Why do people need zinc in their diets? The metal zinc is an essential mineral that stimulates the activity of approximately 100 enzymes — substances that promote important biochemical reactions crucial to supporting the immune system, healing wounds, and synthesizing DNA. Changes in the local environment of the enzymatic zinc are important for understanding the different steps in the catalytic reaction. Classical enzymology and structural biology have provided insights into the reaction mechanisms of many metalloenzymes. However, little structural information is available on the catalysis of zinc-dependent enzymes, primarily because the zinc ion, with its fully filled 3d orbital, is “silent” for several spectroscopic techniques. Protein crystallography fails when investigating this problem since it depends on stable crystals; it also lacks the resolution to determine whether water molecules participate in the reaction. Using alcohol dehydrogenase from a thermophilic bacterium (T. brockii) as a representative zinc metalloenzyme, researchers have applied time-resolved extended x-ray absorption fine structure (EXAFS) spectroscopy to examine the structural and electronic changes that occur at the catalytic site of a zinc metalloenzyme. The results showed a series of changes in the number and distances of atoms surrounding the zinc ion, and these structural changes were reflected in the zinc’s effective charge. Furthermore, the data suggested that the enzymatic cycle has six steps, including the addition of a water molecule, the binding of alcohol, the formation of the ketone, and the dissociation of the product. The results emphasized the flexibility of zinc sites during catalysis.

O. Kleinfeld, A. Frenkel, J.M.L. Martin, and I. Sagi, “Active site electronic structure and dynamics during metalloenzyme catalysis,” Nat. Struct. Biol. 10, 98 (2003).

Ferromagnetic semiconductors that remain magnetic at and above room temperature are critical to the development of revolutionary spin-based electronics (or "spintronics"), technologies that manipulate electron spin, in addition to charge, to store and transmit information.
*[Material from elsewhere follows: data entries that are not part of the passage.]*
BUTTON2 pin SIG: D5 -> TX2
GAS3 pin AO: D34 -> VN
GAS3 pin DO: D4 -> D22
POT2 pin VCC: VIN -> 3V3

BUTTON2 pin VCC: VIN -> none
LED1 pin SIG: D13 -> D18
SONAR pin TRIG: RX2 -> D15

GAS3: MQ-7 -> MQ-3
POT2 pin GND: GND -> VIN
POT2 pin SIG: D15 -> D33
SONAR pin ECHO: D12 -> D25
Cobalt-doped TiO₂ anatase is an oxide semiconductor that exhibits ferromagnetism well above room temperature. The thermally robust ferromagnetism is thought to be mediated by electrons from oxygen vacancies created by the substitution of cobalt for titanium (the oxygen vacancy is required to maintain local charge neutrality), but knowledge of the actual mechanism has been elusive. An understanding of the local structure of the magnetic dopant is critical to determining whether the magnetism is caused by elemental cobalt nanocrystals or whether cobalt is a magnetic dopant integrated into the host lattice. The latter is a necessary but insufficient condition for the material being a magnetic semiconductor. X-ray absorption near-edge structure (XANES) and extended x-ray absorption fine structure (EXAFS) spectroscopies were used to probe the charge state and local structure of cobalt dopants in TiO₂ films. The researchers found that there was a significant but incomplete structural correlation between oxygen vacancies and substitutional Co(II) (cobalt in the +2 formal oxidation state). The results established that there was no detectable cobalt metal in the TiO₂ films. The magnetism was correlated with the presence of substitutional Co(II) in the anatase lattice and free carriers resulting from excess oxygen vacancies. The results support, but do not prove, the contention that cobalt-doped TiO₂ anatase is a true ferromagnetic semiconductor.

S.A. Chambers, S.M. Heald, and T. Droubay, "Local Co structure in epitaxial Co_xTi_1-xO_2-x anatase," Phys. Rev. B 67, 100401 (2003).